Serving Clients, Steering a Law Firm
| Categories: Recognition
Rudy Lucero
Rudy Lucero, President and Managing Director of Miller Stratvert P.A. shares how he keeps the law firm humming.
Rudy Lucero has spent the last 30 years working as a lawyer for the same Albuquerque firm, Miller Stratvert. He’s a 1975 graduate of UNM and a 1985 graduate of Stanford Law School. Lucero, set to retire later this year at age 61, spoke with Albuquerque Business First about his career.
What initially drew you to law school and a career in law? After I graduated UNM I served in the Navy for six years. I used that time in the Navy to search my mind for a good career, and the idea of a professional career, either lawyer or doctor, appealed to me. Looking at my skill set, I thought I would be best suited for law.
Your areas of practice include construction law, insurance and product liability. How did you come to focus in those areas? For me it was a matter of chance. I clerked at Miller Stratvert between my first and second year of law school, and when I graduated I knew I wanted to join the firm. When I joined in 1985 I started working with partners who worked in the areas you mentioned.
Today I have a very limited practice since I took over as managing partner and president of the firm. But before that my main concentration was insurance work, and again, that developed because there were existing clients in the firm who trusted me with matters and liked how I handled them, and started sending me cases. It wasn’t necessarily a conscious choice on my part, honestly. When you join a firm of some size, like this one, you often take advantage of the opportunities within the firm.
As managing partner and president, what is your day-to-day job? A lot of it is trying to steer the firm in the direction that the directors and I have talked about. Maintaining our client base, keeping our current clients happy, looking for areas we can cultivate to develop new clients – things like that. I do a lot of mentoring of our younger lawyers. I work on establishing policies, too. For example, I recognized a while ago that we needed to shift to a more paperless practice, rather than the huge paper-based practice we have been. And I focus on other things like personnel issues and client concerns.

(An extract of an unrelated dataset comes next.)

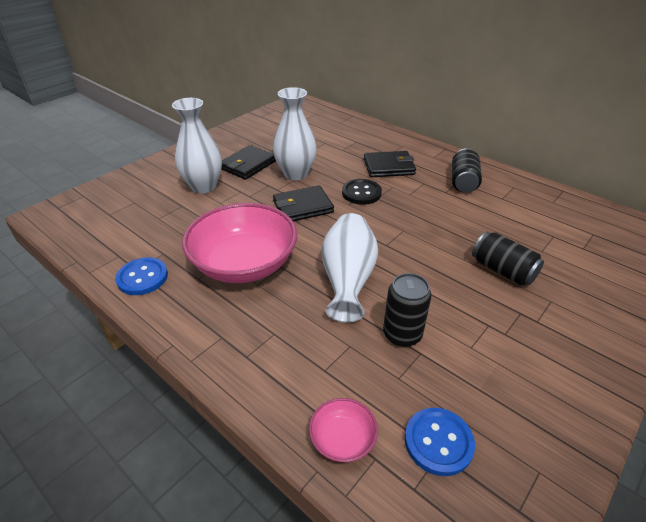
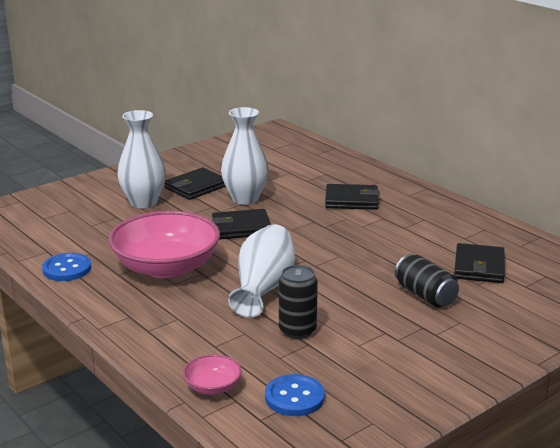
camera: 10 degrees right, 15 degrees down
(361, 193) = (309, 221): black button -> none
(463, 182) = (429, 220): black can -> none
(532, 230) = (479, 267): none -> black wallet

Have you seen changes in your profession during the span of your career? The core practices of being a lawyer haven’t changed too much over time, in my opinion, but the way cases are handled and the way counsel deals with each other, I have seen an evolution. When I first started practicing I found it to be a very congenial profession in terms of the relationship with opposing counsel. Unfortunately, I have seen that become not so much the case today as it was back then. Things have gotten more contentious. I can’t tell you why that has happened, but I have seen, in the last 10 years, that there seems to be a lot more animosity and attorneys are taking a lot more aggressive approach to the litigation.
To some extent, perhaps it’s posturing for the client, and perhaps to some extent it’s because those tactics work. An attack on the other attorney and a claim to the court that the other attorney is not sharing all information, sometimes that can get you into an advantageous position.
Do you know any good lawyer jokes? (Laughing) I’ve heard a few, but I’m sorry, I’m not very good at retaining jokes. You’ll have to forgive me.